For a long, relaxing lunch I head to the River Exe Café, a floating restaurant in the middle of the estuary, reachable only by boat (I take the bespoke hourly ferry from Exmouth Marina). Surrounded by gently rocking waves, I eat sea bream with capers and buttery new potatoes. The cafe is only open from April until the end of September and there’s a waiting list for reservations, but you can get lucky – as I did – with occasional cancellations.

Cormorants stand guard on a wrecked boat nearby. Local poet Jennifer Keevill compares them to “menacing dinner guests, all in black”. Her poems evoke Exmouth’s waterscapes: seabirds, sunsets, crumbling cliffs, kite surfers, Christmas Day swimmers. I head back to the beach for an evening dip and supper in the Premier Inn’s own restaurant. I’d usually look for somewhere more distinctive, but I’m tired and it’s right here. The hotel’s seafront terrace, with tubs of lavender and French marigolds, turns out to be a good place to watch the sun set over the sea and eat plates of inexpensive pub-style grub.

Next day, inspired by Keevill’s poem Ferry to the Other Side, I take the seasonal boat across to Starcross (April-end of October) and walk a circuit past the brackeny deer park at Powderham Castle, up through groves of sweet chestnuts and down past marshes full of water mint and warblers. From the ferry, there are distant views of Exmouth and its “landmark buildings / a clock tower, a cafe, a row of old houses”. Back on the east bank, I stop at Land and Sea for a valedictory half of malty Otter Ale and then a crisp beer from Teignworthy brewery on the glass-walled balcony of The Grove. Looking out across the sunlit water, I feel any trace of tension slip away.

It’s my last evening and I’m loath to leave.
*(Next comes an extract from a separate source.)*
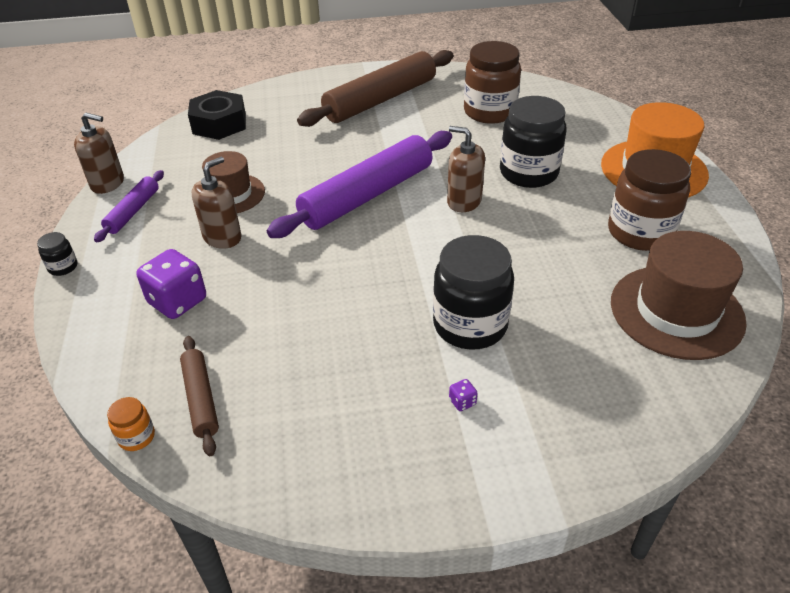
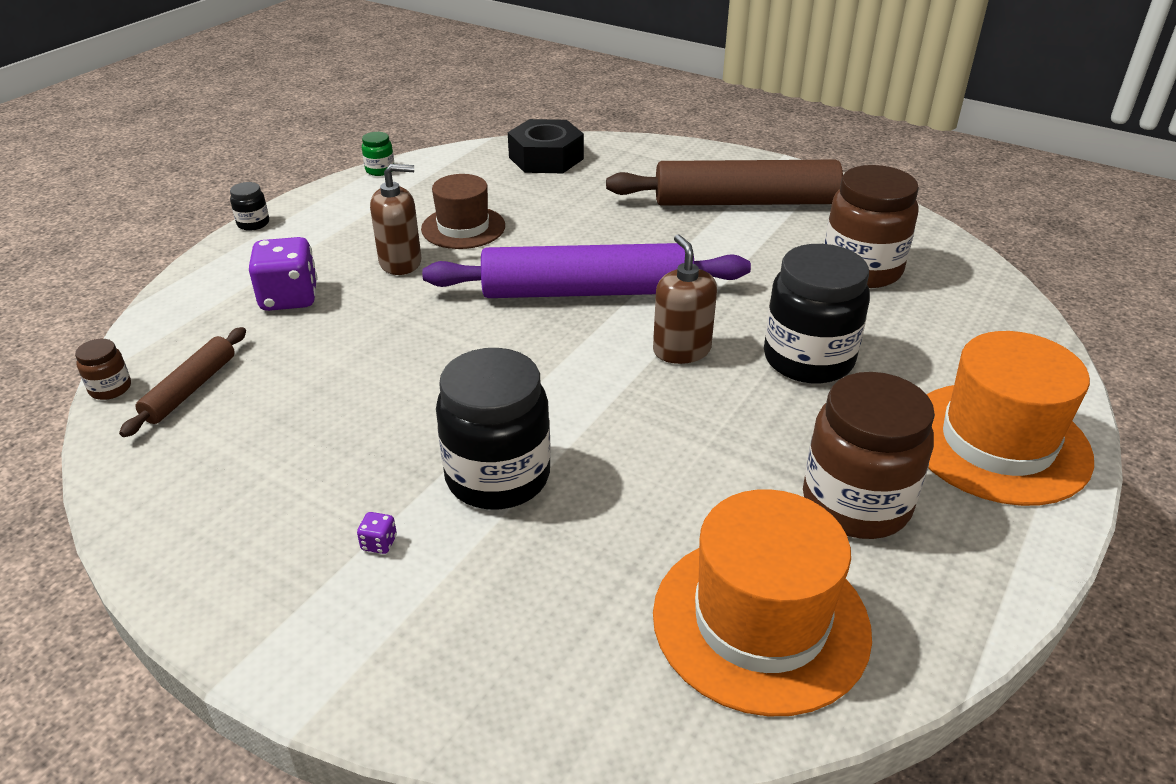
camera: 40 degrees right, 5 degrees down
(108, 183) = (380, 170): brown soap dispenser -> green jar
(133, 211) = (365, 203): purple rolling pin -> none
(136, 437) = (110, 388): orange jar -> brown jar
(676, 311) = (760, 621): brown hat -> orange hat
Local resident Geoff Crawford is enthusiastic about Exmouth: “I’ve lived here 14 years. Travelled the world all my life … and I love this place more than anywhere else.” He suggests more eateries to sample: “hidden gem” La Mar, a bistro above the Beach pub, and tiny backstreet Loluli’s Fire and Fish, “a take away cooked-over-coals fish shop”.

An easy escape and seafood-lover’s paradise, Exmouth is a restful place to decompress beside the water. There are walks, boats and buses on the doorstep if you need them, but it’s also ideal for just being. Sit back, relax and watch the sun set.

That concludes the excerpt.